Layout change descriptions

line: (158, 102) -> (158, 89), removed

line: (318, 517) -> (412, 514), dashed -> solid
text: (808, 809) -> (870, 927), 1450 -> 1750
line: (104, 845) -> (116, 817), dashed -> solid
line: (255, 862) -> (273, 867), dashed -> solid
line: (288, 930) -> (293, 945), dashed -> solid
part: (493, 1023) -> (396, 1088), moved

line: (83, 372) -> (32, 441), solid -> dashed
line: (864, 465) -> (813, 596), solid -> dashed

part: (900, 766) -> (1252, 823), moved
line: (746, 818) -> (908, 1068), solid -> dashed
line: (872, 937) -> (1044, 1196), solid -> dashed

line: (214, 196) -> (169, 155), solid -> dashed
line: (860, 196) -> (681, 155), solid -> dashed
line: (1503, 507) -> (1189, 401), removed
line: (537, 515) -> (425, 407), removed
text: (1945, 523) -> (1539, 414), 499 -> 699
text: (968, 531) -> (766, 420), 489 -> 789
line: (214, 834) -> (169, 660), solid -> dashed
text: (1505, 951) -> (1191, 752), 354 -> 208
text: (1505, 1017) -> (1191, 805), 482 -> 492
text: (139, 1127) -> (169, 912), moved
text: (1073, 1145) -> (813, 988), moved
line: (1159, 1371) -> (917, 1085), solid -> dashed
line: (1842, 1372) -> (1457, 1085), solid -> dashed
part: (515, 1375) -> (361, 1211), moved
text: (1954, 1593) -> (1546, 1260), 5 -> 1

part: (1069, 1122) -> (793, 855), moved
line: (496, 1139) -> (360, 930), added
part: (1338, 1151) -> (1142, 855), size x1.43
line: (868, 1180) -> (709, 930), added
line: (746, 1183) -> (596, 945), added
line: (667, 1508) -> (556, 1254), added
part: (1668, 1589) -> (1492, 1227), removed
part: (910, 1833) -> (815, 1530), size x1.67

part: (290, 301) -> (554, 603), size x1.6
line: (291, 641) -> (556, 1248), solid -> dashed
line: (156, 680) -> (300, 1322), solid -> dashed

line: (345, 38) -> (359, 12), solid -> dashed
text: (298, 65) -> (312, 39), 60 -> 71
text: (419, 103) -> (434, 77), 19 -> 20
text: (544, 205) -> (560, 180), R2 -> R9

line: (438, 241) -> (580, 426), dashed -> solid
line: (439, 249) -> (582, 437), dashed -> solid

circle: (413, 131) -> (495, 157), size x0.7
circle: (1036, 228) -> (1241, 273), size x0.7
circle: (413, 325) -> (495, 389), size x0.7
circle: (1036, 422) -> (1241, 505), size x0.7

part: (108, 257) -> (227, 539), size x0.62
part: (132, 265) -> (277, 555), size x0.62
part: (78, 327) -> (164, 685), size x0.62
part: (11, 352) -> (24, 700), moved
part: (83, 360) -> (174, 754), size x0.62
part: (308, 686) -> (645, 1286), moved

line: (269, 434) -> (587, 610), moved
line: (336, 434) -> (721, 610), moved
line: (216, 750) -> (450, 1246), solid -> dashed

Goal of the exercise
Where a line above includes "removed", copy that line.

Answer to the problem
line: (158, 102) -> (158, 89), removed
line: (1503, 507) -> (1189, 401), removed
line: (537, 515) -> (425, 407), removed
part: (1668, 1589) -> (1492, 1227), removed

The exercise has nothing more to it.